Photo by Mathilda Khoo on Unsplash

This is part one in my series on Modern Software Development Practices. In the series, I plan to cover multiple ways in which software engineers can improve their software by improving their processes and practices, all of which I have learned and lived through my time as a Software Consultant at ThoughtWorks and experiences at my current job at a large retail company in Germany.

I was once working with a client on a Cloud-Migration Project. On the first day that I arrived at the office, towards the end of the day one of the senior engineers invited me to “watch” the deployment with them. I was excited… I had never heard of “watching” a deployment before and was looking forward to finding out what that meant.

It was breathtaking… in the worst possible way.

The company, let’s call them ABC Corp, had 16 instances of the same software, each as a different white label hosted on separate Linux machines in their data center. What I ended up watching (for 3 hours) was how the client remotely connected to each machine individually and did a “capistrano deploy”. For those unfamiliar, Capistrano is essentially a scripting tool which allows for remote execution of various tasks. The deployment process involved running multiple commands on each machine and then doing manual testing to make sure it worked.

The best part was that this developer and one other were the only two in the whole company who knew how to run the deployment, meaning they were forbidden from going on vacation at the same time. And if one of them was sick, the other had the responsibility all for themselves. This deployment process was done once every two weeks.

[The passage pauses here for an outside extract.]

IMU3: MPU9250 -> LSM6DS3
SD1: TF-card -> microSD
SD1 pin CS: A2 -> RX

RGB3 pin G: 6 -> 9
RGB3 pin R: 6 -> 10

I went home that night and couldn’t sleep.

One of my favorite things to do at work has always been automating myself out of a job, as cliché as that sounds. I try my best to follow the mantra “Don’t do anything manually more than once”. Deployments are the first thing I believe every team should automate, and one of the first things we worked on at ABC Corp, using a build pipeline to implement Continuous Integration and Continuous Delivery. Here’s why:

6ZjQRbe.png!web

C ontinuous Integration illustrated — credit www.pepgotesting.com

Continuous Integration

Known in the industry as CI, Continuous Integration is a practice in which developers push, or integrate as the name implies, changes as frequently as possible to the main repository. This usually happens multiple times per day. On a high level, this allows developers to notice and pinpoint errors in code or functionality as quickly as possible.

The idea is simple:

  • A developer commits code to a repository’s master branch
  • A CI server detects the changes and pulls them.
  • The CI server builds the changes and labels it.
  • All unit, integration, and end to end tests are run against the build.
  • If at any stage anything goes wrong, including a failing test, the pipeline will stop and the developers are notified of the failure.

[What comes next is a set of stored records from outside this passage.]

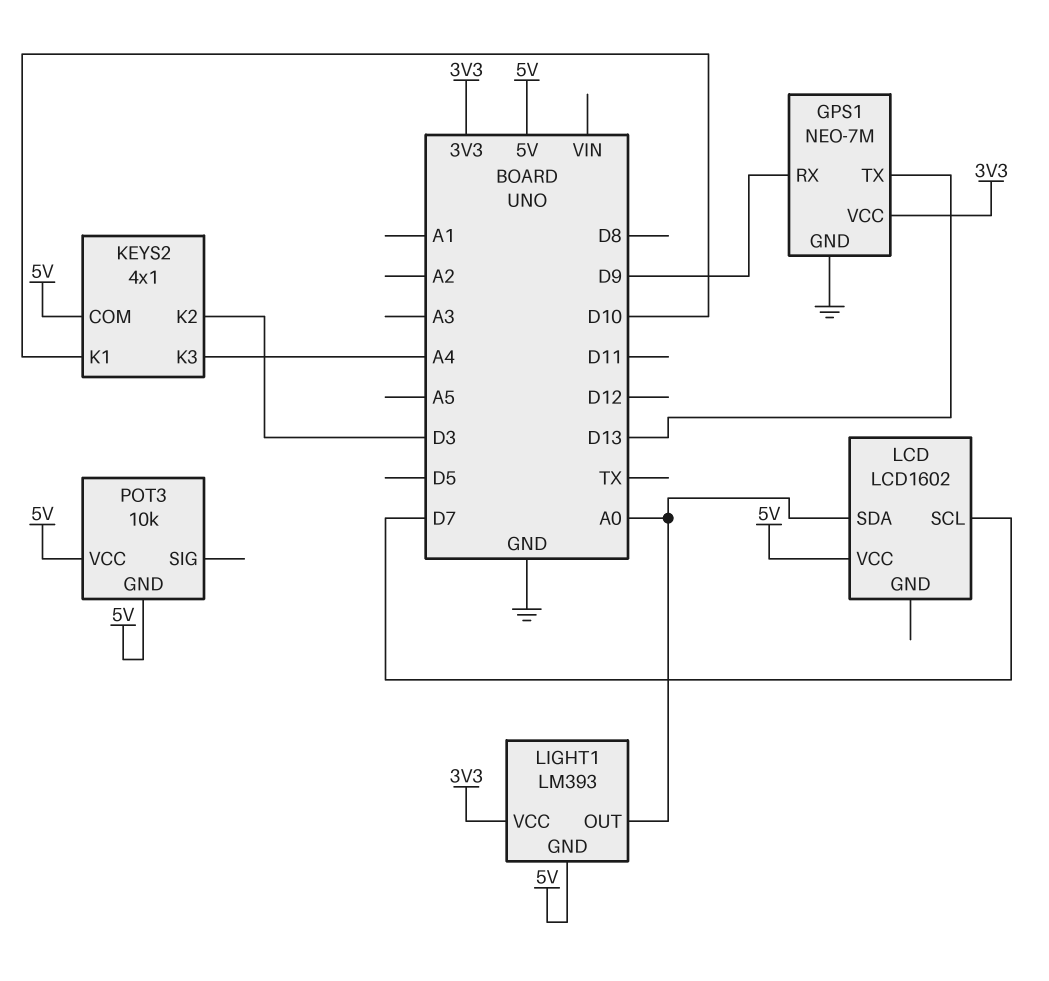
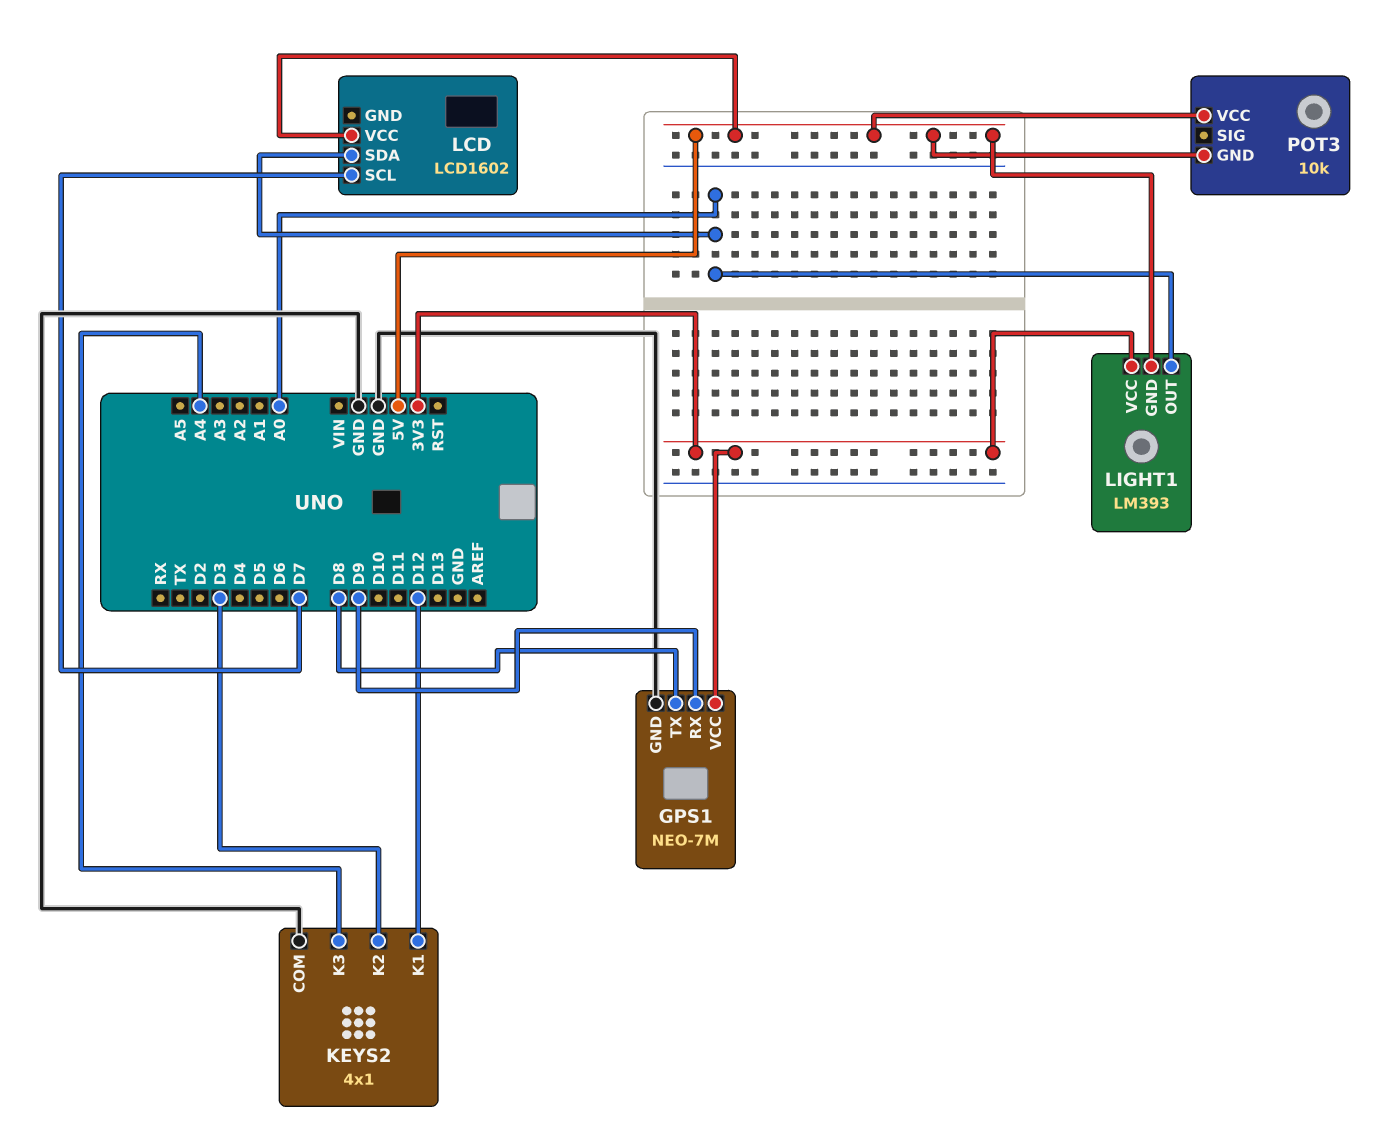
GPS1 pin TX: D13 -> D8
KEYS2 pin COM: 5V -> GND
KEYS2 pin K1: D10 -> D12

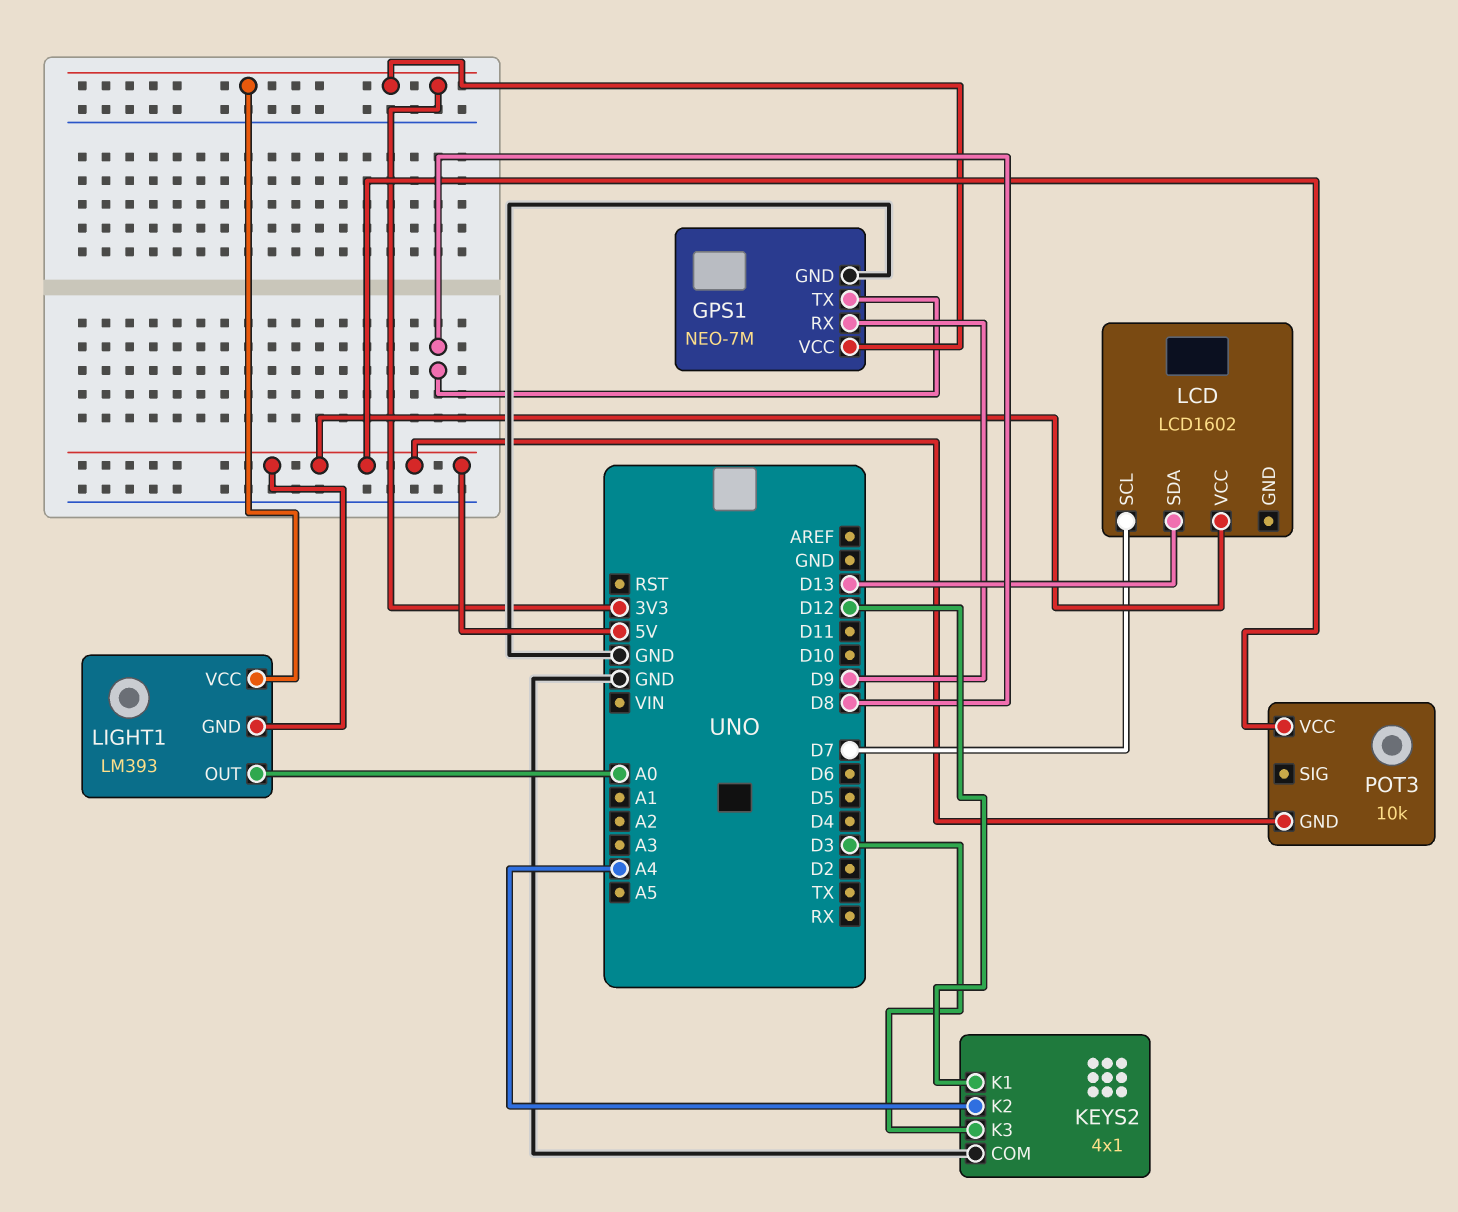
KEYS2 pin K2: D3 -> A4
KEYS2 pin K3: A4 -> D3
LCD pin SDA: A0 -> D13

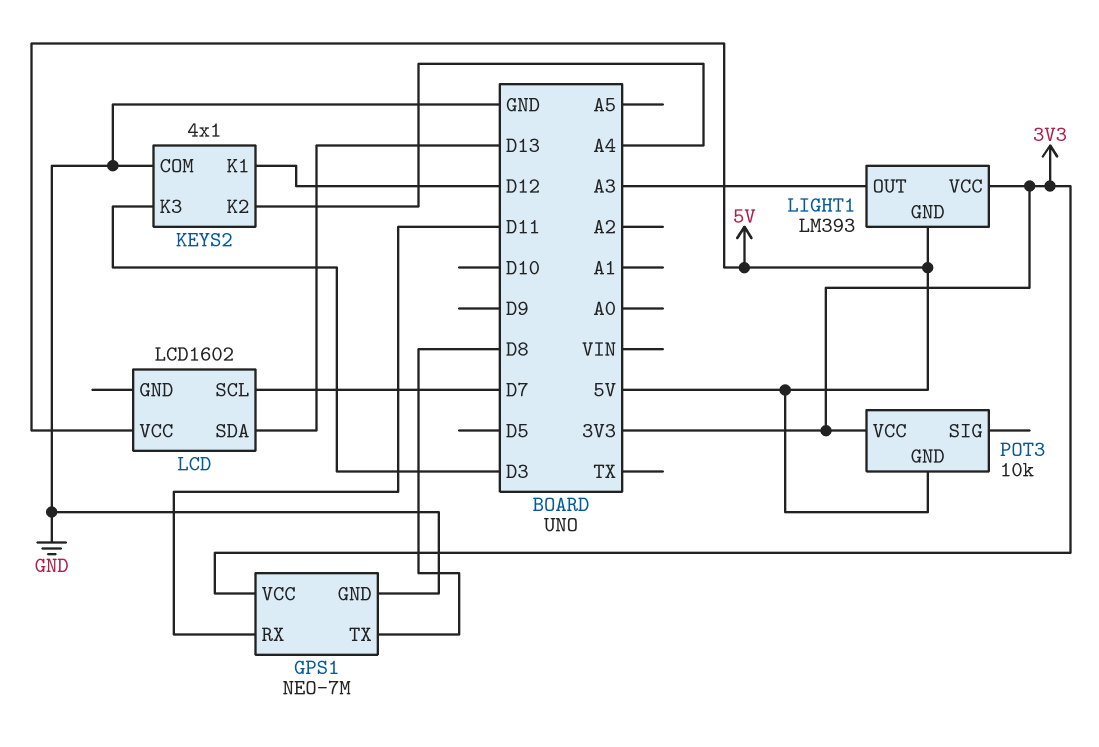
GPS1 pin RX: D9 -> D11
LIGHT1 pin OUT: A0 -> A3
POT3 pin VCC: 5V -> 3V3

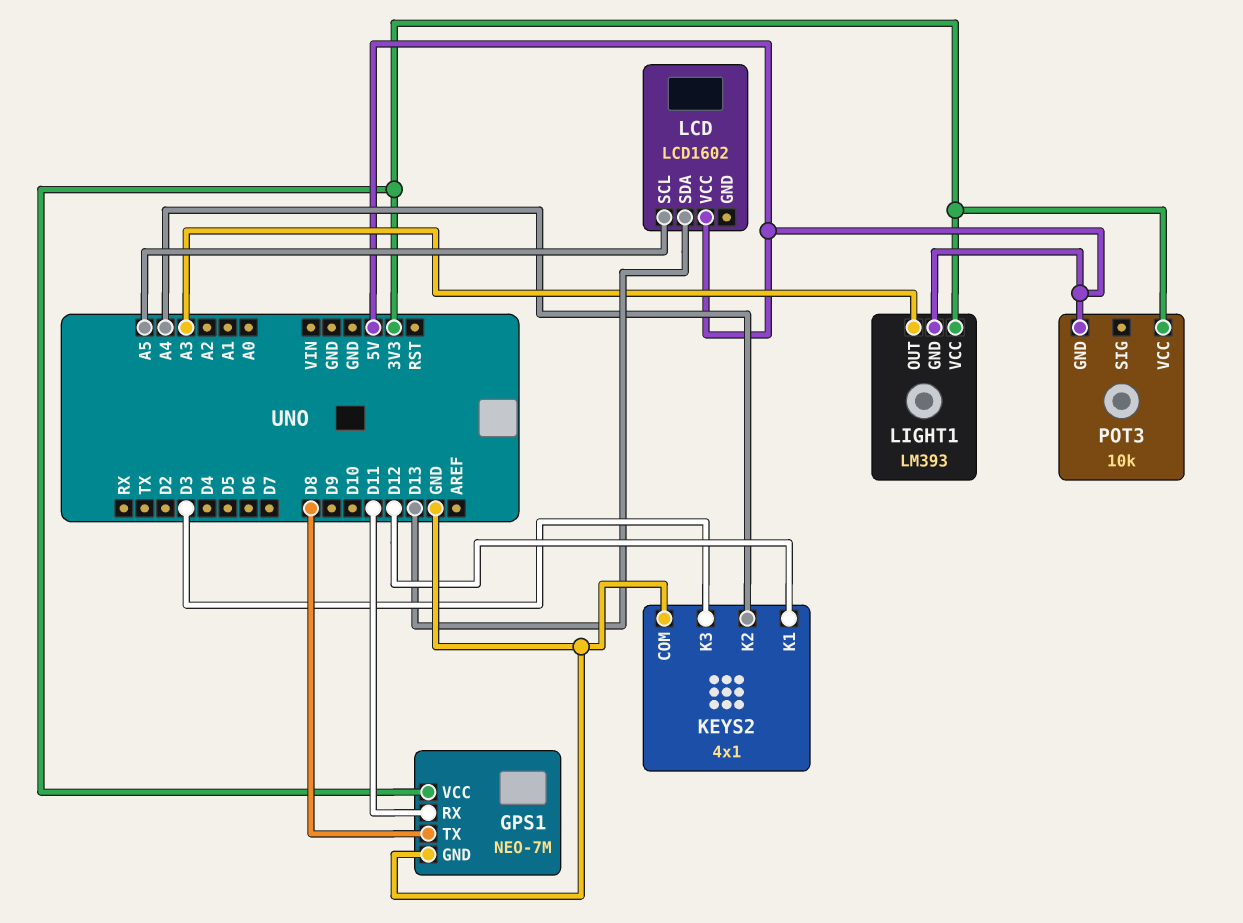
LCD pin SCL: D7 -> A5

This results in the team seeing the way the project reacts to every single commit regardless of size. When something goes wrong, you can see exactly which commit caused the failure, and likely, exactly which line of code did it. Continuous Integration is one of the absolute best ways to go about keeping your code changes as small as possible for which the DevOps movement advocates for rather than the big bang changes. It also implies that in the case of multiple environments (Development, Testing, Integration, Production, etc) that the environments are as similar to one another as possible.

6bqqym3.png!web

A GoCD CI/CD Pipeline

Continuous Delivery

Known as CD, Continuous Delivery refers to automating the deployment of code which has successfully run through your test-suite.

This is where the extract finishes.